1
2
3
4
5
6
7
8
9
10
11
12
13
14
15
16
17
18
19
20
21
22
23
24
25
26
27
28
29
30
|
From: Alister Stevens <alister@pebblepad.co.uk>
Date: Tue, 6 May 2025 13:40:27 +0100
Subject: Fix improper sanitisation of href and xlink:href on SVG image
elements
Fix CVE-2025-0716
origin: backport, https://github.com/PebblePad/angular.js/commit/71513129efd044c09e52d47455d73c62ff3287d8
bug: https://www.herodevs.com/vulnerability-directory/cve-2025-0716?angularjs-nes
bug-poc: https://codepen.io/herodevs/pen/qEWQmpd/a86a0d29310e12c7a3756768e6c7b915
---
src/ng/compile.js | 5 +++++
1 file changed, 5 insertions(+)
diff --git a/src/ng/compile.js b/src/ng/compile.js
index 8e7cf98..c525895 100644
--- a/src/ng/compile.js
+++ b/src/ng/compile.js
@@ -3807,6 +3807,11 @@ function $CompileProvider($provide, $$sanitizeUriProvider) {
(nodeName === 'link' && attrNormalizedName === 'href')
) {
return $sce.RESOURCE_URL;
+ } else if (
+ // SVG image href can be abused (content spoofing)

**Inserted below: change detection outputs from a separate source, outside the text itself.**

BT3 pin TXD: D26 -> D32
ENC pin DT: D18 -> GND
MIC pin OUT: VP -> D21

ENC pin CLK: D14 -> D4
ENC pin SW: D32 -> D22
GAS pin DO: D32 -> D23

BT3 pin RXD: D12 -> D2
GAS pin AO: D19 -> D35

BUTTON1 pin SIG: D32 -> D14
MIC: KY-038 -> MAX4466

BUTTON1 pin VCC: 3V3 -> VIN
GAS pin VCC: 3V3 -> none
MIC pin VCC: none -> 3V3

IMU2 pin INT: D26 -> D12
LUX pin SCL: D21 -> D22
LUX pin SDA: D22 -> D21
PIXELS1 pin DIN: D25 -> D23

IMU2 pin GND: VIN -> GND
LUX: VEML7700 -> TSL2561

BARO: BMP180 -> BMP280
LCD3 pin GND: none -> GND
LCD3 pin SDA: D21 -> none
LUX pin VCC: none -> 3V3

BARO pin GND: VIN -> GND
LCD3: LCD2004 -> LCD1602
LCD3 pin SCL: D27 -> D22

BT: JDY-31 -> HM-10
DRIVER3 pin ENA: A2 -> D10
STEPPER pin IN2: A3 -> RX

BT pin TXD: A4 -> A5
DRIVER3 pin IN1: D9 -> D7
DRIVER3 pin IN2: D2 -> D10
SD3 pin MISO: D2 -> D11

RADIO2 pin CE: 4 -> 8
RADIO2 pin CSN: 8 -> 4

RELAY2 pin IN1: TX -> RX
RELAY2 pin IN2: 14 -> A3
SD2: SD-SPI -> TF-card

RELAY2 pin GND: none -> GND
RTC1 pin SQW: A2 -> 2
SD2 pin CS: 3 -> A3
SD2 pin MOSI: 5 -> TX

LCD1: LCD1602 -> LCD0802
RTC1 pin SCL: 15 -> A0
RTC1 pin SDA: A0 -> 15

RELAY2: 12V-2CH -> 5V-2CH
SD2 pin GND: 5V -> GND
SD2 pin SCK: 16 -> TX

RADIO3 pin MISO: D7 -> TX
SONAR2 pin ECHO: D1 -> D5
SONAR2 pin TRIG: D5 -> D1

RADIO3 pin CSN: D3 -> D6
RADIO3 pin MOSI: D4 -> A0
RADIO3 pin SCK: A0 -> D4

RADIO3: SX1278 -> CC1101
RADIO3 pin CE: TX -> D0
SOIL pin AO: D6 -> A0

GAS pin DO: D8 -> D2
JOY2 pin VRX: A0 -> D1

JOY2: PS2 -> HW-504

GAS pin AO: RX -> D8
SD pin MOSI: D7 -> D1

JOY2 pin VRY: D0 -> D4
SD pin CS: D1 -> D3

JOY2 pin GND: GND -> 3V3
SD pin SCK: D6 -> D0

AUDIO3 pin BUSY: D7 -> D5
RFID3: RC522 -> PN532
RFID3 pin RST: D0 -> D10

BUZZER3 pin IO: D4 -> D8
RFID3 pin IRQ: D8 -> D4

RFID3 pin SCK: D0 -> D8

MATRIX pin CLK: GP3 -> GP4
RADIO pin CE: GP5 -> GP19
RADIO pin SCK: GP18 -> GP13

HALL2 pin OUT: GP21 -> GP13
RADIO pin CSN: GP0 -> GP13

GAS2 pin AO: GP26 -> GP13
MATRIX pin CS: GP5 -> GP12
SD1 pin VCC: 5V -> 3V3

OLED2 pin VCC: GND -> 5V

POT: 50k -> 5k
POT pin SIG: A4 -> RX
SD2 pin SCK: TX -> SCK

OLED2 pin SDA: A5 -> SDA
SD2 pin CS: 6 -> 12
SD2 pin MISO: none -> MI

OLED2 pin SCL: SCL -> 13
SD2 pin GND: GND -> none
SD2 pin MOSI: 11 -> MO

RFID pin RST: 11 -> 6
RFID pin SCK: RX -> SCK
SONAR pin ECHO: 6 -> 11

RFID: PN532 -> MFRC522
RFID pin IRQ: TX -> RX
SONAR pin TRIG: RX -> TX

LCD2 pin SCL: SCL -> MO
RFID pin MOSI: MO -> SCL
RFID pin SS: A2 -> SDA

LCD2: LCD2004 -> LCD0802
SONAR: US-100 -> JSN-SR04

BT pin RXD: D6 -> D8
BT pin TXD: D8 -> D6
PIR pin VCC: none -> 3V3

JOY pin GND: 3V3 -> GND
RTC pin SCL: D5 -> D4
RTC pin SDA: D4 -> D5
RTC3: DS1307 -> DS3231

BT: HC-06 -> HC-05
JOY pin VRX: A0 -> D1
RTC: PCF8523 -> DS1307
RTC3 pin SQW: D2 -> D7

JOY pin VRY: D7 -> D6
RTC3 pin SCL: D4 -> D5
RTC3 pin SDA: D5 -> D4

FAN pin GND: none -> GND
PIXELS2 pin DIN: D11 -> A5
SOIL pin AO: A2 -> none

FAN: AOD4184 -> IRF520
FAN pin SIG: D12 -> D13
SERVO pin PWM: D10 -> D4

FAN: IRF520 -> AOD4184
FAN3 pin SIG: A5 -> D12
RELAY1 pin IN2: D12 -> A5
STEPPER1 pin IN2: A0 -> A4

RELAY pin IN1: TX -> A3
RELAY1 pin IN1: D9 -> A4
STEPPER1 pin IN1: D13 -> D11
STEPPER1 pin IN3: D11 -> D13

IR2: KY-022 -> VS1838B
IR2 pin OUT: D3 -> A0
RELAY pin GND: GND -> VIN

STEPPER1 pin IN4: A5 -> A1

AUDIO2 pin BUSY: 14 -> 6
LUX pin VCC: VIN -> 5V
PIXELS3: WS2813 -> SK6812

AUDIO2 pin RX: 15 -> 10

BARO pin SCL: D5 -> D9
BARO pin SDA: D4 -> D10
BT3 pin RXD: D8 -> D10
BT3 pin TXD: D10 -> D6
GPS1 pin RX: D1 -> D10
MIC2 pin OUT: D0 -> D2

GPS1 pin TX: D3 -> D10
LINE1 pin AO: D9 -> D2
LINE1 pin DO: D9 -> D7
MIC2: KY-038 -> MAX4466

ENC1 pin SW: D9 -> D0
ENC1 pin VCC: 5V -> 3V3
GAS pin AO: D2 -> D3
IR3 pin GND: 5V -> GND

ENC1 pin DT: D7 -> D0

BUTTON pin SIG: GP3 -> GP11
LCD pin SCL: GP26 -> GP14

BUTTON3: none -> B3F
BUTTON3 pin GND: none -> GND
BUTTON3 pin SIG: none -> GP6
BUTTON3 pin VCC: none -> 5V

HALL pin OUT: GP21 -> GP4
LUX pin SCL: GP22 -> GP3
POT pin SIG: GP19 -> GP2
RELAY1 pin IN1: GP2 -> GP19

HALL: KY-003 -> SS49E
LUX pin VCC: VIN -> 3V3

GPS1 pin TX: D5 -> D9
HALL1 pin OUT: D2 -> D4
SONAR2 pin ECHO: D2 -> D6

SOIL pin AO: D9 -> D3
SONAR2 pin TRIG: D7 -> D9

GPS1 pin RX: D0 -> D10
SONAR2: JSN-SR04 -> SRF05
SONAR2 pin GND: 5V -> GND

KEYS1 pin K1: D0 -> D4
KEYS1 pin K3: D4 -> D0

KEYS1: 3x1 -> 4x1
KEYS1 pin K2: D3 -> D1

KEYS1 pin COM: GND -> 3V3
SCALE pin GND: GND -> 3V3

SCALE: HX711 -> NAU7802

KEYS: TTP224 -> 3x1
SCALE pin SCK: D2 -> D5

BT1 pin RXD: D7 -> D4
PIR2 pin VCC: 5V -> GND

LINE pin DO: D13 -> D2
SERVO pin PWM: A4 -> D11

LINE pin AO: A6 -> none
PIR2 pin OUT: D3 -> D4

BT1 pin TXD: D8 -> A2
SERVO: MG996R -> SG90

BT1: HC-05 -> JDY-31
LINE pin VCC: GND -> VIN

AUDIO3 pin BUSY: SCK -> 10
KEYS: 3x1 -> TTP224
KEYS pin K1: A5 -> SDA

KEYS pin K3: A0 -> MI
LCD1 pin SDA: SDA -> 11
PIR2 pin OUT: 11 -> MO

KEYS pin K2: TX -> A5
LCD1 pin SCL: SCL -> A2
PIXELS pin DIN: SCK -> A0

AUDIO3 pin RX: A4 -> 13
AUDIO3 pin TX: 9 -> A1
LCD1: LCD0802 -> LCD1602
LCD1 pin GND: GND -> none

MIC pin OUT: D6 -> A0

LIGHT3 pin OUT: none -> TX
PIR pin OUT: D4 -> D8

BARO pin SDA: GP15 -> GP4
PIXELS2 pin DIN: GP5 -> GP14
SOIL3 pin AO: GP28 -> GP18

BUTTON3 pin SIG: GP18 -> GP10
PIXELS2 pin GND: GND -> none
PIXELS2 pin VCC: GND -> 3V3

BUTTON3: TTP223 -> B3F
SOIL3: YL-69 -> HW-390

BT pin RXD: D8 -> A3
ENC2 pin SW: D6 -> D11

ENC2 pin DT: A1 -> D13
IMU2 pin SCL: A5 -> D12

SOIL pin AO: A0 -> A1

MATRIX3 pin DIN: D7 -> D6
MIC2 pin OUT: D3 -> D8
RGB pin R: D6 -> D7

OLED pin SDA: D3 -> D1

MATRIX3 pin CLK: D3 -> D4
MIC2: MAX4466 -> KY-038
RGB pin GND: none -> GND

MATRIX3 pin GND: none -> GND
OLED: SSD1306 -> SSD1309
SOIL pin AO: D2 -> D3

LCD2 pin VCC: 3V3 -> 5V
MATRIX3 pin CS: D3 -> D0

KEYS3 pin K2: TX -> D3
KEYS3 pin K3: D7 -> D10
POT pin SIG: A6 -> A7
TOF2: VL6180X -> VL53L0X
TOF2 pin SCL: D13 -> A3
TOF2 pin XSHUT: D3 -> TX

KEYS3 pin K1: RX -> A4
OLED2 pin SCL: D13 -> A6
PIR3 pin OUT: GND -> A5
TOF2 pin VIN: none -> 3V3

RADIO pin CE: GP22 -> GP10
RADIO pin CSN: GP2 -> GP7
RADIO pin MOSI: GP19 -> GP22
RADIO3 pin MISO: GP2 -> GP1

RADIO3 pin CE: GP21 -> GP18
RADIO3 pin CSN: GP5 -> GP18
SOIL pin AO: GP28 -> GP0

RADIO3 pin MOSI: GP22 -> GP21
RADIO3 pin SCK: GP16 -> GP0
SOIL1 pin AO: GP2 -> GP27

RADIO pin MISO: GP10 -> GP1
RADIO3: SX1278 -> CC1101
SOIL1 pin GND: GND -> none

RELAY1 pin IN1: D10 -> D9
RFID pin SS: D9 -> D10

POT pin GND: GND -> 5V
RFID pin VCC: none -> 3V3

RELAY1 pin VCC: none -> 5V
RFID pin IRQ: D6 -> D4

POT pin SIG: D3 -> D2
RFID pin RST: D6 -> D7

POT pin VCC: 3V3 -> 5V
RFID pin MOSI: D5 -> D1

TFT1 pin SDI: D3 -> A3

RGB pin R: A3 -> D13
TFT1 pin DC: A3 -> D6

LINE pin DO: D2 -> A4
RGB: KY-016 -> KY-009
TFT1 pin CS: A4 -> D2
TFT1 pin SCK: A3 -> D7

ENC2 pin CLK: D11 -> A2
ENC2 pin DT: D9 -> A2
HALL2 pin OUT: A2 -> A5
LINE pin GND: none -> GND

+ (nodeName === "image") && (attrNormalizedName === 'href' || attrNormalizedName === 'ngHref')
+ ) {
+ return $sce.MEDIA_URL;
} else if (nodeName === 'a' && (attrNormalizedName === 'href' ||
attrNormalizedName === 'ngHref')) {
return $sce.URL;
|